Volatile Libya resumes commercial flights to Europe
Commercial flights from Libya to mainland Europe resumed after more than six months on Saturday
Commercial flights from Libya to mainland Europe resumed after more than six months on Saturday with a Libyan carrier taking off to Germany, the airline said.
Foreign airlines stopped flying to Libya in July when a faction called Libya Dawn attacked a rival group controlling Tripoli's main airport, taking control of the capital after a month of fighting.
Libya Dawn has set up a rival government and forced the internationally recognized Prime Minister Abdullah al-Thinni to the east.
The airport and some 20 planes were damaged during the fighting, officials have said.
Turkish Airlines briefly returned last year to fly to Misrata, east of Tripoli, before halting flights this month due to repeated air strikes on the airport, part of a struggle between Libya's two governments.

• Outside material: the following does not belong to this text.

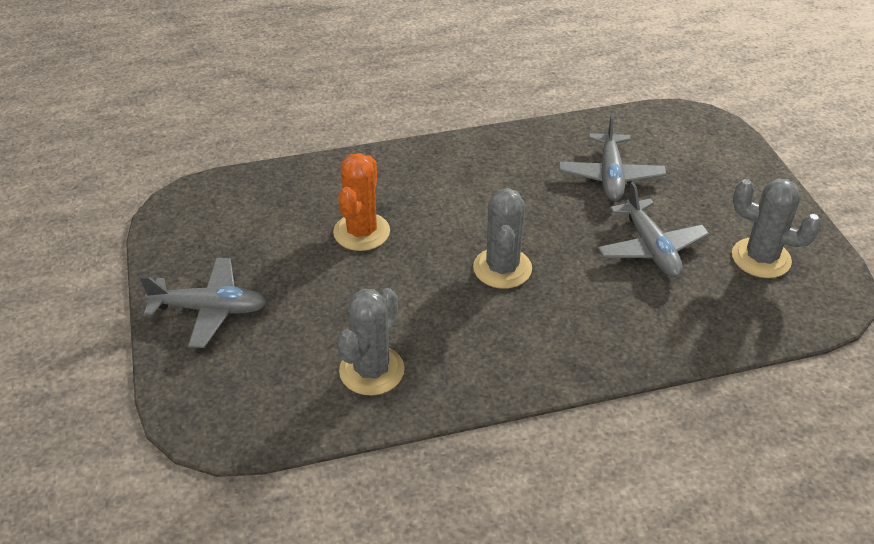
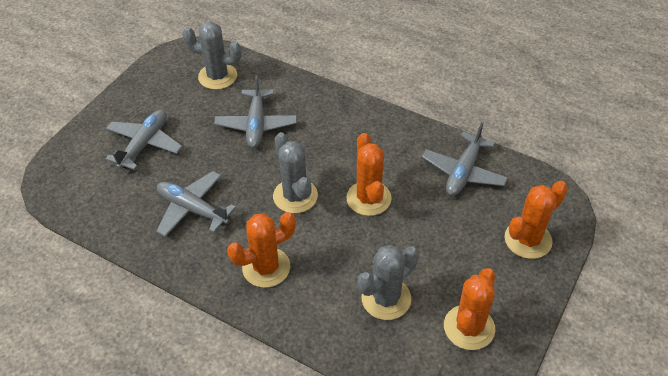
grey plane: 3 -> 4
orange cactus: 1 -> 4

On Saturday, a Libyan state carrier Afriqiyah plane flew from Tripoli's Matiga airport to Duesseldorf, the airline and the German airport said. The airline also plans to fly to Rome in the coming days, it said.
To circumvent a flight ban by the European Union, Libyan carriers need to contract firms operating planes registered in the EU.
With no foreign carriers serving Libya, state carriers operating a depleted fleet struggle to meet demand for tickets.
Connections are limited to Turkey and neighboring countries, some of which like Egypt do not allow flights to Tripoli, which is under control of the rival government.
The main eastern airport Benghazi has been closed since May due to fighting in the city.
The United Nations and most Western and Arab countries evacuated their diplomats in the summer during fighting between factions who are battling for control of the oil-producing state four years after the fall of Muammar Qaddafi.